Collins (2023) thinks that there is a form of imagining associated with literary experience (or interpretation) which has cognitive value and which I overlook in the book, namely, an imaginative engagement with the author mediated by the work. Moreover, he argues that this form of imagining is necessary for understanding and appreciating a work as an artwork. What Collins has in mind are occasions in which the reader imaginatively reflects the author’s creative choices, such as the work’s arrangement and presentation. As he sees it, such reflection might help us understanding ‘human thinking and behaviour, social interactions, etc., in the real world, including our own thinking and motivations’. According to him, ‘habitually engaging with literary works (or other artworks) in this way and asking why they are the way they are [...] can dispose us to be generally open-minded and inquisitive’. Further, Collins proposes that –

‘actively forming and testing hypotheses about what the artist is doing during our engagement with a work, in order to understand why the work is as it is, gives us practice in abductive reasoning, where this practice can make us better able to form fruitful hypotheses in other situations by giving us a sense, learned through trial and error, of which hypotheses are more plausible and more likely to be true given the evidence at our disposal’ (Collins, 2023).

Now, an imaginative engagement with a literary work (or an artwork) is a complex phenomenon which can be distinguished into various kinds of imagining and, further, these different kinds of imagining may be associated with (partly) different ‘cognitive’ values.
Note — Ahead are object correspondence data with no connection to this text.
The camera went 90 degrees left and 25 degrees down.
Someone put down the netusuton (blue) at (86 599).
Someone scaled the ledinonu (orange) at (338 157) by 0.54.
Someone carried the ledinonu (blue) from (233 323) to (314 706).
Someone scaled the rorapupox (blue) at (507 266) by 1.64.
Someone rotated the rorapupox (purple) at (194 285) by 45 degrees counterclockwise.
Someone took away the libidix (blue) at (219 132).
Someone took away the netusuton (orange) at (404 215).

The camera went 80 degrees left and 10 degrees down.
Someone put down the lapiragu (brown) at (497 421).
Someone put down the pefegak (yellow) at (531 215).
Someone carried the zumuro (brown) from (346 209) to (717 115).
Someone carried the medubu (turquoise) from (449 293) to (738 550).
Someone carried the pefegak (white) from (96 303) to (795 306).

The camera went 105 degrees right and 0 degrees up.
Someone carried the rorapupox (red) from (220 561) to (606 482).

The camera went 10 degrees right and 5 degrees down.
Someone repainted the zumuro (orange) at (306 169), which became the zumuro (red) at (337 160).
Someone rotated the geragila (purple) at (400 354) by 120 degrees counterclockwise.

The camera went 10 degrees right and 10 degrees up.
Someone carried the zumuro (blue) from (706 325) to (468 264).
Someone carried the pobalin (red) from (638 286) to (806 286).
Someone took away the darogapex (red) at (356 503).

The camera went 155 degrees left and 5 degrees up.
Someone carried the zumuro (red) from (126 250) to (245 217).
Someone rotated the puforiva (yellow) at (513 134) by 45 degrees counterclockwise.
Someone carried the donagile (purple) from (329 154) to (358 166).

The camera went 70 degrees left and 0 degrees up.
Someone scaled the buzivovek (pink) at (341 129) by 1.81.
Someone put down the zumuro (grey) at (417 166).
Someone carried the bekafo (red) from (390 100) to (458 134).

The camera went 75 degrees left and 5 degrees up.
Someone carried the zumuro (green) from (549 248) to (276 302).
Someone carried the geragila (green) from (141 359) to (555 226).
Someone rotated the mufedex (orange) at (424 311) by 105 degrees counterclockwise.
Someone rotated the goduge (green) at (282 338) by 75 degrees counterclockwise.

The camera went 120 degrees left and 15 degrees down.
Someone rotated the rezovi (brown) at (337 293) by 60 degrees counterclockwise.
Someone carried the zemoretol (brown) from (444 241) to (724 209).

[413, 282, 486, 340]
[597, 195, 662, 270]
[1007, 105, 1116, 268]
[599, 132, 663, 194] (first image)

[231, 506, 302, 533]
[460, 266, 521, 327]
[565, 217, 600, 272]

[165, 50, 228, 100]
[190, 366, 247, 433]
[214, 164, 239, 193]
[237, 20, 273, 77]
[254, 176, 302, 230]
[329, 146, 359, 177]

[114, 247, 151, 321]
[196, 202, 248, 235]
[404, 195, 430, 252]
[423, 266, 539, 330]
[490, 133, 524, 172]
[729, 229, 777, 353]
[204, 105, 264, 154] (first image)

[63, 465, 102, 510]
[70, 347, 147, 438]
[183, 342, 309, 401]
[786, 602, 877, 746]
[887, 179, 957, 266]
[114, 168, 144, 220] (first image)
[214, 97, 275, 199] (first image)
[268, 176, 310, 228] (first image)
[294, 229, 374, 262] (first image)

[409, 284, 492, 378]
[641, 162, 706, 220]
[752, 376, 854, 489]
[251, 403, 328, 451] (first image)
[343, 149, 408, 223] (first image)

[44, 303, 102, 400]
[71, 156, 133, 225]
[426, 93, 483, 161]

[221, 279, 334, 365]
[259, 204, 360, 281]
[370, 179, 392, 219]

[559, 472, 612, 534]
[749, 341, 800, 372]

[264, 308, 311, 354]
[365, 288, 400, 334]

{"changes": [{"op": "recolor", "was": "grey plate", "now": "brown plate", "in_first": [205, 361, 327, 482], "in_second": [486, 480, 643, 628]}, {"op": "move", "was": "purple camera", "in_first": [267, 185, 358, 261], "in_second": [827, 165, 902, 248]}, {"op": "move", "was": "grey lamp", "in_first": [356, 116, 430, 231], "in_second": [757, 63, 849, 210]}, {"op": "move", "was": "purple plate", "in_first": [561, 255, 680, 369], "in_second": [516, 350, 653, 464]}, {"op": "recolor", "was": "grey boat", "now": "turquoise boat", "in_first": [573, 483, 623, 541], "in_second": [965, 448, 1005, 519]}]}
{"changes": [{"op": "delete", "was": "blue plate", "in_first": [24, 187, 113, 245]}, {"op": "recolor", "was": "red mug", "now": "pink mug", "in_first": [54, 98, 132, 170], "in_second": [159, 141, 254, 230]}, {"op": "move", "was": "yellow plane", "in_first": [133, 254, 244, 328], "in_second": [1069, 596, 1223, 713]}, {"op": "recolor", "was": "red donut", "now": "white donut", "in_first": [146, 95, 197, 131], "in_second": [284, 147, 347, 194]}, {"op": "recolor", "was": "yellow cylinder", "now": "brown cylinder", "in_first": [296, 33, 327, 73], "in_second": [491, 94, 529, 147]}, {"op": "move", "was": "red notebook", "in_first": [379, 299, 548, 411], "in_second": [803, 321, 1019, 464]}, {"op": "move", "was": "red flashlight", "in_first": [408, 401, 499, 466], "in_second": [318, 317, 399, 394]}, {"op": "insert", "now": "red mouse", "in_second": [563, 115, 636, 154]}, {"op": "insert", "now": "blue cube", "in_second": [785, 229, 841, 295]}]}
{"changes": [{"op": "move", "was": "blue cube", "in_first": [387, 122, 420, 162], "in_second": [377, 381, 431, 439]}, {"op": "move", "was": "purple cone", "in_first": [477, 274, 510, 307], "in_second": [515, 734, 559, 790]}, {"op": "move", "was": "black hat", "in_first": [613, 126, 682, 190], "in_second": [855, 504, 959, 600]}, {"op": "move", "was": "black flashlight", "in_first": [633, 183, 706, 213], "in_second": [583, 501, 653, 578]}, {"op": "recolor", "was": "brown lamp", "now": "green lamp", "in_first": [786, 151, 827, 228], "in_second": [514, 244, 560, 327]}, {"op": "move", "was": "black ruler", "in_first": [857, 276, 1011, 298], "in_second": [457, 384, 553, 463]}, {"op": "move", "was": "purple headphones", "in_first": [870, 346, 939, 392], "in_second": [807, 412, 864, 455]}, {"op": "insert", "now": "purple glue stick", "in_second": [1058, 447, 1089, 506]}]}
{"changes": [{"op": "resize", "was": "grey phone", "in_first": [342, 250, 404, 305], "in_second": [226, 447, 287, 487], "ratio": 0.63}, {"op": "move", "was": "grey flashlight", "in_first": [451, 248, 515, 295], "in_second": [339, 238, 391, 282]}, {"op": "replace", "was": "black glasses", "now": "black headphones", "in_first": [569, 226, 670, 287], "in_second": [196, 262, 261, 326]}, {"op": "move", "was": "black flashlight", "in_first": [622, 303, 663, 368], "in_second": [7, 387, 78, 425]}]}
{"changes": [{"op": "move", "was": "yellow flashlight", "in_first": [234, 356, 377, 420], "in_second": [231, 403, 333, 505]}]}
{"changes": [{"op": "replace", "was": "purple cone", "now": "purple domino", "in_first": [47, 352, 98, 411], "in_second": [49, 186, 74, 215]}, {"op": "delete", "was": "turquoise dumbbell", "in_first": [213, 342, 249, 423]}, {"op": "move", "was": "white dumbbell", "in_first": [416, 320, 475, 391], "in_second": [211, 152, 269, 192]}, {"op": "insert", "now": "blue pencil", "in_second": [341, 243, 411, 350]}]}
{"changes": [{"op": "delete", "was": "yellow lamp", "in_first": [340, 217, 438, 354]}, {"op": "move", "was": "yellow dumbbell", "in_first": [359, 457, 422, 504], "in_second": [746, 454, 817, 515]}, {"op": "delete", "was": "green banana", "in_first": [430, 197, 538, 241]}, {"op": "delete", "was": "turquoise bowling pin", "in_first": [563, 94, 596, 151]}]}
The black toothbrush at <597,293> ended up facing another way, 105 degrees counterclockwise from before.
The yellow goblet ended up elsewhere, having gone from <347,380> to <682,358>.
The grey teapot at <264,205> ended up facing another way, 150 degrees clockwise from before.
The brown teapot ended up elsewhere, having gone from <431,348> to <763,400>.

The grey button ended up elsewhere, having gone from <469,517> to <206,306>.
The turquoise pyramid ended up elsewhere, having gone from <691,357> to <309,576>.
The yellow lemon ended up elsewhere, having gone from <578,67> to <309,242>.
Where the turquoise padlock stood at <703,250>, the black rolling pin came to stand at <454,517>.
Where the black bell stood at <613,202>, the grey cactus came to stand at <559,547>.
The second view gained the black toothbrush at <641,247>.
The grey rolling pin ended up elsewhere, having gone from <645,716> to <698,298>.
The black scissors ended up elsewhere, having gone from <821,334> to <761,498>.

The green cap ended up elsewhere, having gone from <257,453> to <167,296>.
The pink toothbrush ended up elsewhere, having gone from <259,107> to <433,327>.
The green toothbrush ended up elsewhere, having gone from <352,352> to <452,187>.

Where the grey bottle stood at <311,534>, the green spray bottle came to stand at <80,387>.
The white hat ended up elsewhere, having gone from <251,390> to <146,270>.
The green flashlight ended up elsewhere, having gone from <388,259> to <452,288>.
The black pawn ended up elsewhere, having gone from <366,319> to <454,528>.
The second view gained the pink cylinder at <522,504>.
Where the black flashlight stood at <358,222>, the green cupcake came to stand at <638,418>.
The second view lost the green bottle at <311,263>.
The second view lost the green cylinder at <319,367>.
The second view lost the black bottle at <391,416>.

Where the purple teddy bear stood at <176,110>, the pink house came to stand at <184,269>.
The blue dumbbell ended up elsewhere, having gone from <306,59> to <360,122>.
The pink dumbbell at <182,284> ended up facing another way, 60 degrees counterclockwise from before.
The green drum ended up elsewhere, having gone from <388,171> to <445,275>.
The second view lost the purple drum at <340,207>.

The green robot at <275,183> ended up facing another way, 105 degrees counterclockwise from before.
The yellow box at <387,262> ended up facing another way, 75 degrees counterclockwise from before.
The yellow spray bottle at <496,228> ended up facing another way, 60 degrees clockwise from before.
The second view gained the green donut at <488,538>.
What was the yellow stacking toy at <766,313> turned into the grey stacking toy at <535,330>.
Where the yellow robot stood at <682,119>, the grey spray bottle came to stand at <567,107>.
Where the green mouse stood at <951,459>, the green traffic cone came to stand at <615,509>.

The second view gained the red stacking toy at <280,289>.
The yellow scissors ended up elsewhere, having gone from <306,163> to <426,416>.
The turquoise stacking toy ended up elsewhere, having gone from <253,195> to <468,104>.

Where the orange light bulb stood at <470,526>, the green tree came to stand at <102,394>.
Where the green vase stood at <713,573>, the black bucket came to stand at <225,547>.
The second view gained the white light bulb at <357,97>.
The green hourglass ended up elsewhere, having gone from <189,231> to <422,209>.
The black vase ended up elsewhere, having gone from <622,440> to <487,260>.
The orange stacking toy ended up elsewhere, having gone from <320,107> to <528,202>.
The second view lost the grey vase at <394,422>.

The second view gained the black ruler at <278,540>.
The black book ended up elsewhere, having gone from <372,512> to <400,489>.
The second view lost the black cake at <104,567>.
Assumedly, the act of pondering an author’s aims and choices is a commonplace among readers who write themselves, for instance. Also, I expect that such critico-intellectual gymnastics might have some short-term impact on interpersonal understanding in real life, as Collins proposes. Nonetheless, I also expect that such speculation is both work- and reader-relative. What triggers such reflection? How much a reading (or literary experience) can include it? We cannot problematize or question everything in the work, as the publisher’s copy editor does in reading and commenting the manuscript, for it will break the spell of immersion. (Conversely, I think that much of the hypothesizing Collins speaks of (e.g. humour, reliability) is spontaneous and goes unnoticed in reading.)

Moreover, while I think that there are cases in which we might want to look for the opinions of the historical author (Mikkonen, 2013), we might not want to limit art interpretation in general to the search for the intentions of the historical author. Why not try all sort of interpretations that are compatible with the text, as long as they provide aesthetic pleasure? Indeed, I certainly agree with Collins idea that artists ‘are not always fully aware of their own processes of working and the motivations for their creative choices’. In addition, I would say, no matter how detailed plans an author might have, the questions which readers may raise about her work will always surpass those plans. (I also expect that instead of speculating alone, we could greatly benefit from imagining and gain new viewpoints to the work from reviews, essays, and conversations.) Finally, I think that much of the aesthetic and intellectual fascination with artworks is that there are no final answers (as Piercey argues in his critique) but perplexity and confusion always remain; that makes artworks valuable.

Once again, I am indebted to the critics who have offered me a lot of food for thought. Despite focusing on particular aspects of the book, there are also very interesting connections between the commentaries, and together they raise many important points about processuality of cognition, Erlebnis, narration, and the nature of imagination in literary experience, to mention some.